Kano, a cheerful, rather than moody presence, prowls the stage, clad in a black tee-shirt and hoodie in front of a simple banner with his name and new album title. His only nod to showbiz is a set of eye-watering strobe-strips either side and above. His brother Lee, AKA DJ Chopper, provides the music from a basic DJ set-up behind him. It ranges from the ragga-flavoured causticness of “Flow of the Year” to the dubstep bass whoomph of multiple tracks to the pared back minimalism of “Drinking in the West End”. The latter is one of the many that showcases Kano as a lyrical technician. He occasionally slows things down and flows poetic but often, it’s simply impossible to hear him. It's noisy as a football terrace, but with added moshing and nodding, side-to-side, foot-to-foot jog-dancing.

For this reason Kano doesn’t need to work that hard. The crowd’s on-side and, joyful at the reaction to his first gig of a tour, he surfs it. They even know all the words to his new album, although it only came out a fortnight back. When he hits the recent single “3 Wheel-Ups” the reaction is deranged and the song has three rewinds. But the pitch is wild all the way through, even when the sound cuts out for a couple of minutes at one point.

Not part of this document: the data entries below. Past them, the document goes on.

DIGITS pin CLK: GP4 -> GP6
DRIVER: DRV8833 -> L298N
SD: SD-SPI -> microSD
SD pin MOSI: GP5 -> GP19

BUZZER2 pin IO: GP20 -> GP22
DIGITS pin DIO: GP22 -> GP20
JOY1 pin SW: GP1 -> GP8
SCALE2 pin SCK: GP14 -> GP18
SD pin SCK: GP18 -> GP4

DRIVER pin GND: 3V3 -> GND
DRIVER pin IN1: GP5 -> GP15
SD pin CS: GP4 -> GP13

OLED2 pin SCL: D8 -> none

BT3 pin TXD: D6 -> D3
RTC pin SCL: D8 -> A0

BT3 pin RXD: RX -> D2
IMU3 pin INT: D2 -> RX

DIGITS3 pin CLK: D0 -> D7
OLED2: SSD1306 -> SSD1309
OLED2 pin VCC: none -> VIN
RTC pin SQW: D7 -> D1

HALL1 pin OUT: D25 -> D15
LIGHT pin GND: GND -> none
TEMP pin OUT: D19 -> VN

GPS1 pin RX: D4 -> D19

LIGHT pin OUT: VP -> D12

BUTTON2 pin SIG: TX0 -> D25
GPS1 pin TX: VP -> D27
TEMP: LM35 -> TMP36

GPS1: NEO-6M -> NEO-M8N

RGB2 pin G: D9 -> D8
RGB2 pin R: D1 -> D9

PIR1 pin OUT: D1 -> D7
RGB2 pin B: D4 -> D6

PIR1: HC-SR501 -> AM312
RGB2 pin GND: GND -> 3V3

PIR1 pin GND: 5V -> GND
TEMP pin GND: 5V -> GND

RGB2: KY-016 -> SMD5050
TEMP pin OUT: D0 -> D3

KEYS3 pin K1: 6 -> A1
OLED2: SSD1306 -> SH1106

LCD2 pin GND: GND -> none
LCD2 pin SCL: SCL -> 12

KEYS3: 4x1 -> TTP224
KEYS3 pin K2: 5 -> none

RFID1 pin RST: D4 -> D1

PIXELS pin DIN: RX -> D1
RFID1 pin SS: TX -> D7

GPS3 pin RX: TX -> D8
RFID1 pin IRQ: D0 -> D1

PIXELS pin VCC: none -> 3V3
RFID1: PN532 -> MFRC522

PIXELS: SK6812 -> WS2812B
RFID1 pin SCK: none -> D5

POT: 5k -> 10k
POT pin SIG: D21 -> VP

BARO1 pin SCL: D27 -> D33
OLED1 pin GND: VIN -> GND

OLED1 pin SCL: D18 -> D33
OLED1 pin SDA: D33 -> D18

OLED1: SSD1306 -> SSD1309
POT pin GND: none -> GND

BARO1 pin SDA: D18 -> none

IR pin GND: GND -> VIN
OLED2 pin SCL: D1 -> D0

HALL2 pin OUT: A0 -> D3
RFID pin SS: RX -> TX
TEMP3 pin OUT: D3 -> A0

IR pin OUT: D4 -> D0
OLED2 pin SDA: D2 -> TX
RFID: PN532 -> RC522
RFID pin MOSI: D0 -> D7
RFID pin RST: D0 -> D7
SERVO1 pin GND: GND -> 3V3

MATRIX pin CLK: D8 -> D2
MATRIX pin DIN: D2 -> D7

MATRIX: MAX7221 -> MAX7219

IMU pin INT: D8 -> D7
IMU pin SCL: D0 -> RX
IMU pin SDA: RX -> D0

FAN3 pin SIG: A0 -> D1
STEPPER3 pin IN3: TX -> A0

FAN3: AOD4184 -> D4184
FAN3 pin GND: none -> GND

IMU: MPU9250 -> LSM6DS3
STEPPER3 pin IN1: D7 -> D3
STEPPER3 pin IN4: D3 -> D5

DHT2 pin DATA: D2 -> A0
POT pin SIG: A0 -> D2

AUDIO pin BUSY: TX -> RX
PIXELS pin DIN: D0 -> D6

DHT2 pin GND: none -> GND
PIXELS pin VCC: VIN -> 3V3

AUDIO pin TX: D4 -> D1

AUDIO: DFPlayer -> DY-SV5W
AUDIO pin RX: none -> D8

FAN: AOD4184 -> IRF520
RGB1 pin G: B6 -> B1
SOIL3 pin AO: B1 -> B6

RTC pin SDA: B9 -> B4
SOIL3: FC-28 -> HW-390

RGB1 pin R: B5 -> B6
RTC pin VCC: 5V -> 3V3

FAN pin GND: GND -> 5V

The whole place reeks of testosterone and skunk weed, which isn't that appealing. Women are very much in the minority. Indeed, when Kano asks for the ladies to scream the sound is pathetic. This staunchly, strutting uber-male aspect is an aquired taste, but then hip hop – UK or US - has always had a lot of that, and there’s no denying that Kano has held onto his grime roots where others have wandered, or that his fans love him for it. Thus, when he delivers the encore knockout blow of his debut single “P's and Q's” and last year’s scene tribute “Garage Skank” he leaves his loudly devoted south coast fan base thoroughly sated.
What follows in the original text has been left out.